The serious mathematics in this volume is Teichmüller theory, a theory of Riemann surfaces blending analysis, geometry, topology, and algebra. The book is aimed at readers who have completed at least a year of graduate school, in conformity with the advanced level of the material. The writing keeps such readers in mind in many ways, as we'll see.

The book is dedicated in unusually strong language to Fields medalist William Thurston: "Only one dedication is possible for this book. Thanks, Bill, for teaching us all the meaning of geometry." Indeed, Thurston is behind much of the mathematics in the book, as is evident from the forthcoming second volume's title, "Four theorems by William Thurston." But also some of his philosophical views on mathematics, put forth in a foreword of independent interest, are reflected in the book's communicative writing style.

Teichmüller theory

In his foreword, Thurston reminds us that two-dimensional geometry is very different from geometry in higher dimensions.

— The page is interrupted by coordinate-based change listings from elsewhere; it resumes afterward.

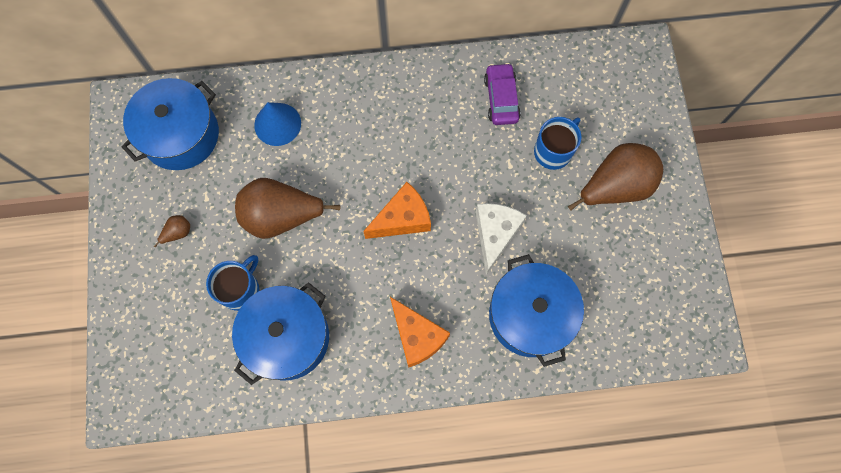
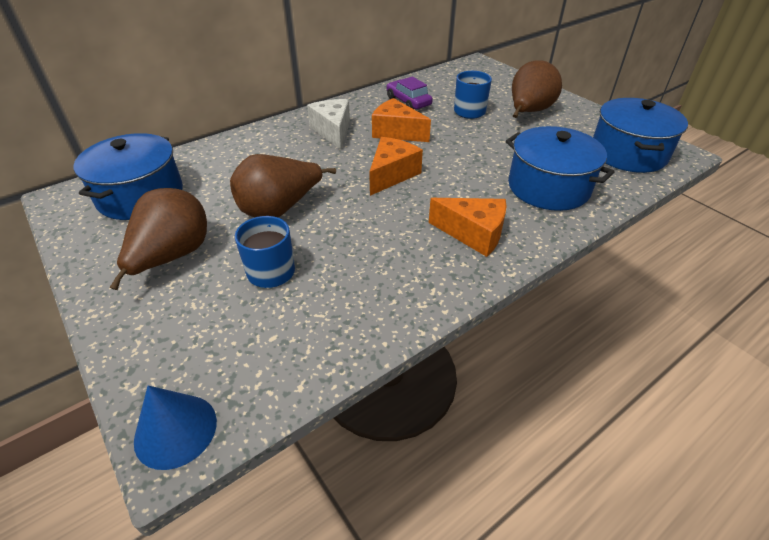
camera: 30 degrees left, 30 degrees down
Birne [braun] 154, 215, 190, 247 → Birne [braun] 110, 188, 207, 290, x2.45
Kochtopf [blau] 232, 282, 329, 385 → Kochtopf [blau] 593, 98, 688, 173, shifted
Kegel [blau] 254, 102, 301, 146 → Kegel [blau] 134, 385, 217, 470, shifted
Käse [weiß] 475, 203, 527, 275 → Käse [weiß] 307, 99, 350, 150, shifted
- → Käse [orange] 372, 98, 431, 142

In two dimensions, for example, one has a regular k-gon for every k ≥ 3. In contrast, one has only the five Platonic solids in three dimensions and also only finitely many regular polytopes in each higher dimension. Similarly, the planar k-gons for k ≥ 4 are flexible; for example, a square may be deformed to a rhombus. In higher dimensions, regular polytopes are always rigid. Thurston writes that the specialness of two dimensions "is a feature, not a bug."

Teichmüller theory is the ever-expanding manual to this unique feature of mathematics. I'll indicate its broad lines in the next few paragraphs.

The primary focus of Teichmüller theory is Riemann surfaces of finite topological type, thus surfaces with g handles, m punctures, and n holes, for some triple of non-negative integers (g,m,n). The distinction between a puncture and a hole is analytical rather than topological: a puncture can be filled in with a point while a hole can only be filled in with a closed disk. The seven cases with 2g+m+n ≤ 2 are as follows.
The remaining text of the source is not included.